Page MenuHomePhabricator

M1 mentee overview: Add a link to all/reverted/question-asking contributions or block log
Closed, ResolvedPublic

Description

Figma mockups for the mentor dashboard specify that the numbers displayed in the mentee overview module should be links to the list of said events.

Here is a list of numbers offered, as well as their link destination:

ColumnLink target
Registration dateNone
QuestionsList of questions (via Special:Contributions)
Total editsSpecial:Contributions for the user
Reverted editsSpecial:Contributions, filtered to reverted edits
BlocksSpecial:Log/block, filtered for the given user

Event Timeline

Change 734250 had a related patch set uploaded (by Urbanecm; author: Urbanecm):

[mediawiki/extensions/GrowthExperiments@master] Mentee overview: Add link to Special:Contributions

https://gerrit.wikimedia.org/r/734250

Change 734250 merged by jenkins-bot:

[mediawiki/extensions/GrowthExperiments@master] Mentee overview: Add link to Special:Contributions

https://gerrit.wikimedia.org/r/734250

Change 735750 had a related patch set uploaded (by Urbanecm; author: Urbanecm):

[mediawiki/core@master] SpecialContributions: Let tagfilter support multiple tags

https://gerrit.wikimedia.org/r/735750

Change 735751 had a related patch set uploaded (by Urbanecm; author: Urbanecm):

[mediawiki/extensions/GrowthExperiments@master] Mentee overview: Add link to Special:Contributions from questions

https://gerrit.wikimedia.org/r/735751

Change 735750 merged by jenkins-bot:

[mediawiki/core@master] SpecialContributions: Let tagfilter support multiple tags

https://gerrit.wikimedia.org/r/735750

Change 735751 merged by jenkins-bot:

[mediawiki/extensions/GrowthExperiments@master] Mentee overview: Add link to Special:Contributions from questions

https://gerrit.wikimedia.org/r/735751

Krinkle added subscribers: Tgr, Krinkle.

@Tgr @Urbanecm_WMF It looks like this change might be introducing a new way for end-users to cause large conditional SQL queries. Two questions:

  1. I notice the change mentions that the internal code was already multi-tag aware, but I suspect it was not yet exposed to the API or via a special page before, is is true that this thus exposes user-controlled multi-tag revision queries for the first time?
  1. It looks like this might be lacking an appropiate limit to the number of tags that can be passed via the form control. If true, we should probably restrict that in some way, e.g. we could limit it to 10 to start pessimistically and grow based on demand/usecases, or 500 to start pessimistically if we can confirm that such a query when done by hand today performs reasonably well on large wikis with many tags and then react as-needed to reduce it if we find new timeouts or other db errors. If it turns out this was already exposed elsewhere, then it might be worth checking if that has limits in place and either use that as inspiration and/or restrict those as well while at it.
  1. I notice the change mentions that the internal code was already multi-tag aware, but I suspect it was not yet exposed to the API or via a special page before, is is true that this thus exposes user-controlled multi-tag revision queries for the first time?
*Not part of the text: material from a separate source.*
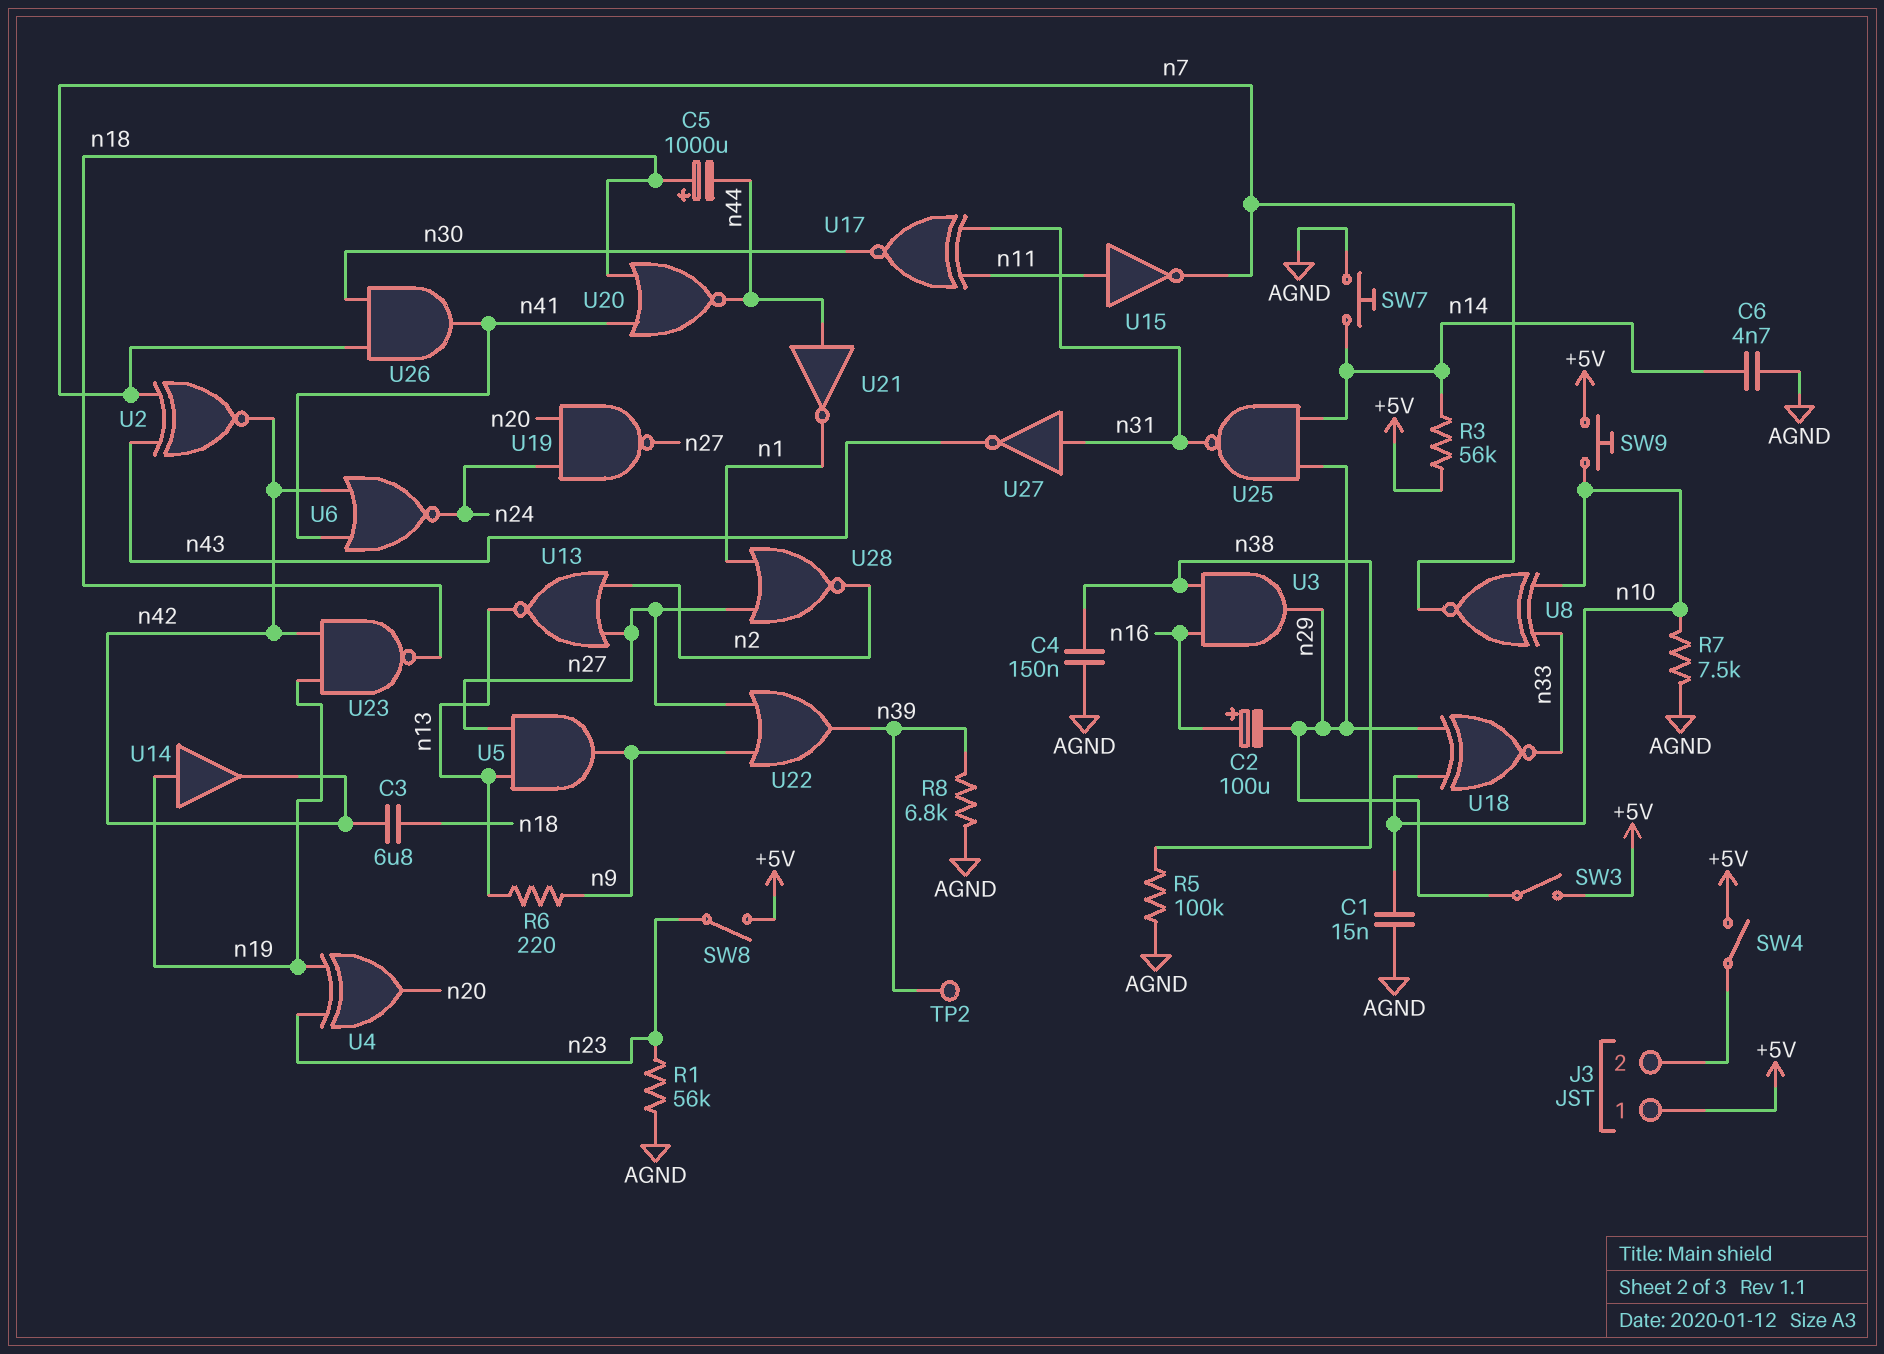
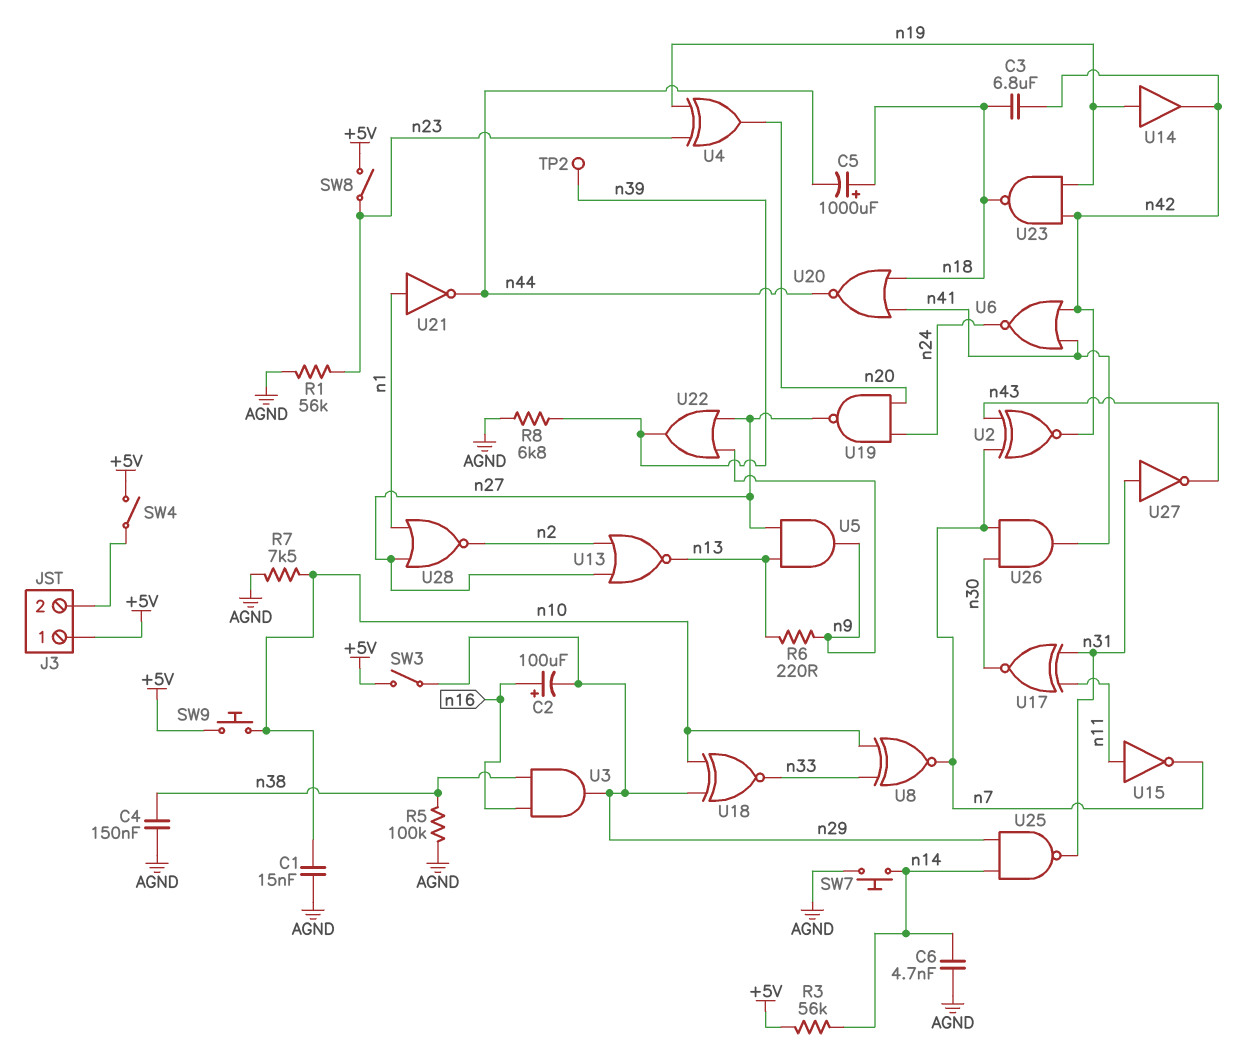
U21: NOT (in n44, out n1) -> NOT (in n1, out n44)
I think that's true, apart from recentchanges / watchlists which do include the revision table but are of course quite different queries.

Maybe we should flag it as a risky patch for the next train, although given that this is new functionality and not exposed to many users in an obvious way (it will be used in links from a feature currently only available on some medium-sized wikis to a small set of power users), problems caused by it are unlikely to coincide with the train schedule.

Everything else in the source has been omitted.